Once you have "Internalz Pro" installed open it and go to the following location. *../../etc/ssl/certs/trustedcerts/PalmWebOS.pem/open*
After installing the App catalog update your root certificate should say "Expires: 27 April 2037" See the screenshot below.

*Additional threads and info:*
The webOS Survival Kit: everything you need to know should webOS doomsday come

HP to issue root certificate fix, ensure continued access to webOS cloud services

Read the full WebOS Survival Kit Guide Here:

URGENT - Root Certificate Expiring + Fix

*Recommended downloads:*
webOS Quick Installer

WebOS doctor

*Additional WebOS Performance Tweaks:*
*I would highly recommend doing the following tweaks. Read the full instructional guide in the link below:*
HP TouchPad Setup Guide Part 1: Speed Up Your Tablet With Preware, Homebrew & Patches [WebOS]

*Download and install the following packages from Preware:*
You should see a noticeable speed improvement while using WebOS. Also a few apps to improve functionality.
*Note** You will need to reboot the device after installing most of these packages:

*-EOM Overlord Monitoring
-Muffle System Logging
-Remove Dropped Packet Logging
-Unset CFQ IQ Scheduler
-Unthrottle Download Manager
-Increase Touch Sensitivity and Smoothness 10
-Quiet Powerd Messages (sic)
-Faster Card Animations HYPER Version
-Advanced Rest Options*
*-Disk Cache Mod*
*-Reduce Minimum Brightness*
*-Unhide Developer Mode Icon*
*-CyBoot*
*-Ad Blocker OR Max Block - Do not install both.*
*-Private Browsing (adds an option to your browser)*

*Reduce Logging & Patch 'em Up:*
This patch require you to log into Skype with the "Phone and Video Calls" app.
Once there place a call to this number using the dialer type: "##5647#"
A logging window will launch, choose to "Clear Logs" first then "Change Logging Levels" and setting logging to "minimal".
Once done, exit the app - your logging levels are now changed.

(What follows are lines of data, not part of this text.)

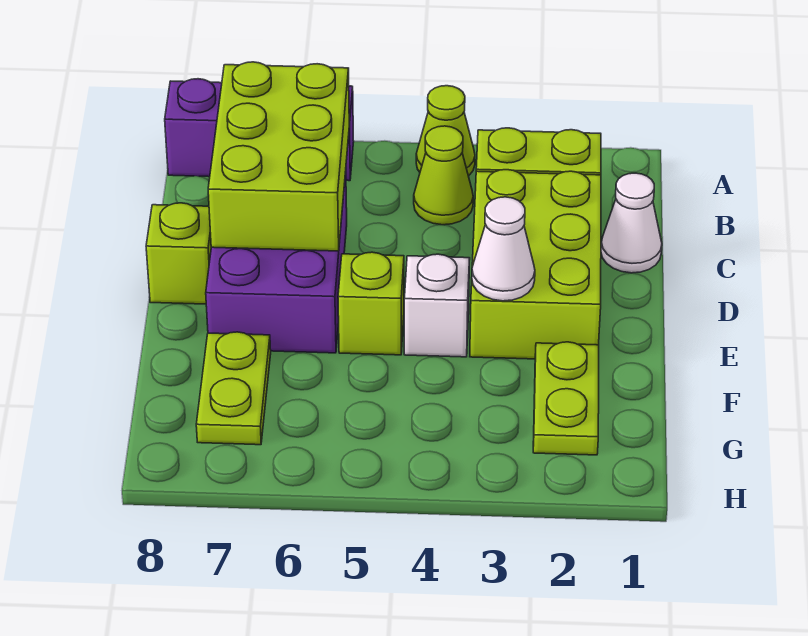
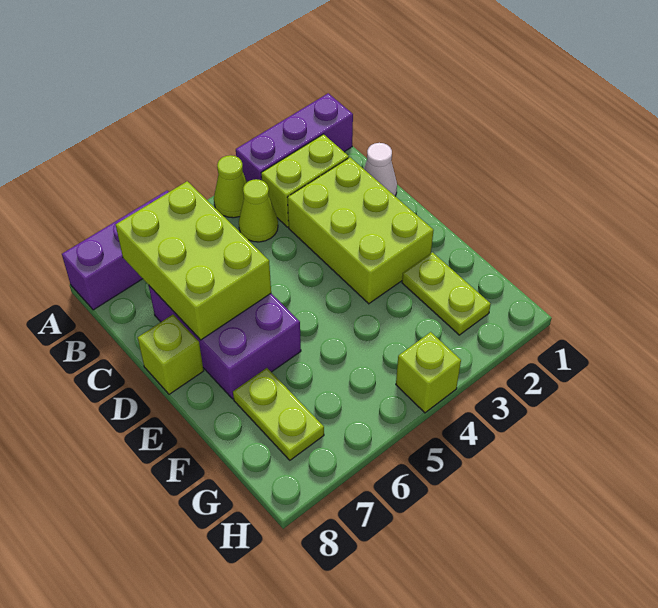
none -> purple brick A1:A3 level 1
white cone E3 level 2 -> none
white brick E4 level 1 -> none
lime brick E5 level 1 -> lime brick H4 level 1

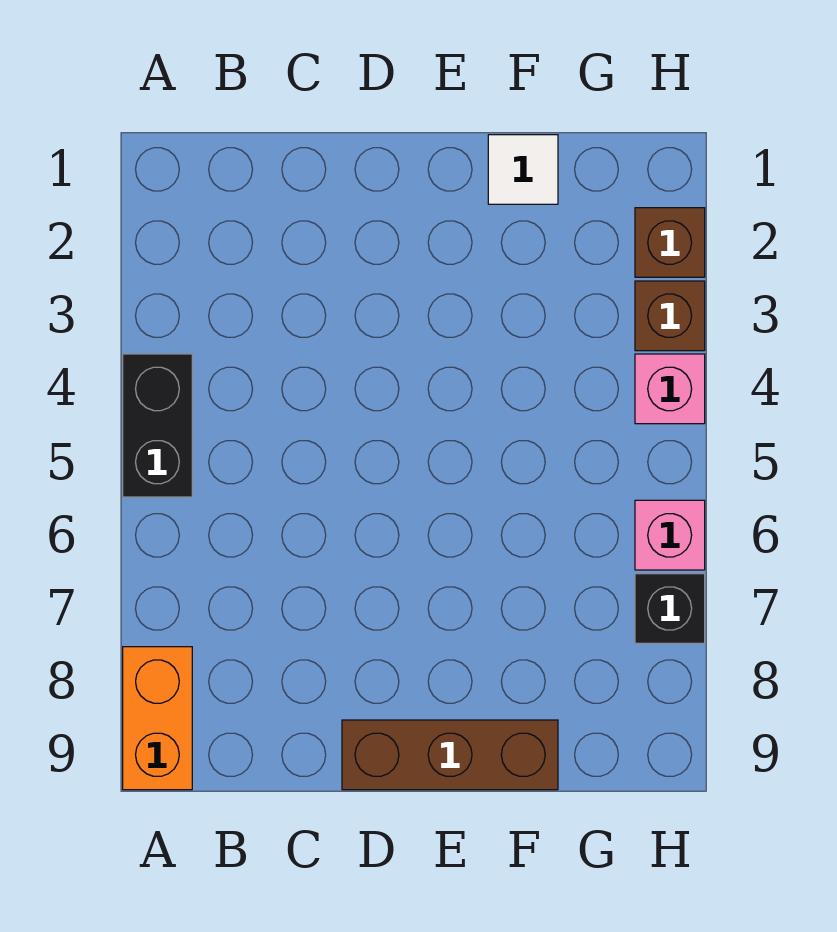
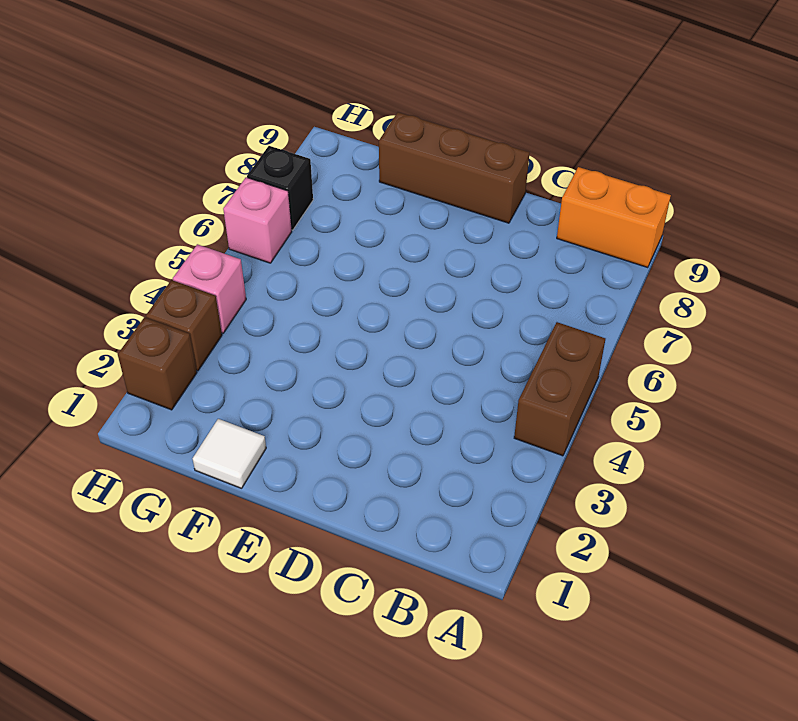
black brick A4:A5 level 1 -> brown brick A4:A5 level 1
orange brick A8:A9 level 1 -> orange brick A9:B9 level 1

If you have never used Preware you can watch this video about Flashing the HP Touchpads A6 Firmware.
You will also learn how to use the WebOSQuickInstall-4.5.0 software to install Preware.
Both of these procedures are highly recommended and can be done as part of your post apocalyptic WebOS Survival. 
[Video] How to flash the A6 Firmware


----------



## Crispy3000 (Jul 22, 2013)

Thx.

Was first thing I saw when I started researching few days ago and I went into update/backup webos mode.

Actually my certs were already updated. However I did not know that (i did this before sticking preware on and manually checking cert with internalz) when I went to the app catalog to get the update and it just kept stating install failed. Might be worth mentioning I you can get the install failed message for the reason you don't need it as well as the date needs setting back.

I should be pretty well setup on webos side now. Got preware installed. Got my tokens backed up. Cleared out logs etc.
Essential patches I've chosen:
Ad Blocker,
Advanted Reset Options (reset added to long press of power button menu)
Faster Card Animations
Increase Touch Sensitivity
Muffle system logging
Private Browsing (keep wife out of certain late night browsing *cough*)
Quiet powered messages
Remove Dropped Packet Logging
Unset CFQ IO Sche
Unthrottle Download Manager

Essential Apps:
Internalz Pro (File man)
Save/Restore
Xecutah (Who needs ubuntu







)
SubOrbital (add more tabs. leave downloads as second tab as new apps still default to second tab)
App Tuckerbox so preware can go get my packages after a meltdown
Tailor (will probably use to do agressive disk check tonight before installing android).

And of course
Solitaire and Radiant Defense (also for android).

Only thing that is really bugging me is WPA2 Enterprise mschap/Peap. Its so inconsistant. I would not care as much if I could not get it to work but just as I'm about to give up it strings me along by suddenly working great. Just entering details I can get it to work 1 time in 15. Wifi patch make to 3.02 did not help. Writing custom WPA supplicate script got it to work one time in five. Due to this webos certainly won't be my main OS which is a shame as it shows alot of potential. Not surprising as its the element of wireless code thats is always broken on android/IoS on any major version that get fixed soon enough with thousands screaming for it. I can hope someone with too much time of their hands might decide to fix it in webos land. Was so common I even made up a laminated sign to stick outside a helpdesk stating you need to wait for your phone provider to release the android update (would have liked to add or root phone and stick a decent rom on it but I'm not that brave







).


----------



## Colchiro (Aug 26, 2011)

I used Tailor to resize system and data partitions on 5 devices, but you have to do a little math to figure out how to not waste any space.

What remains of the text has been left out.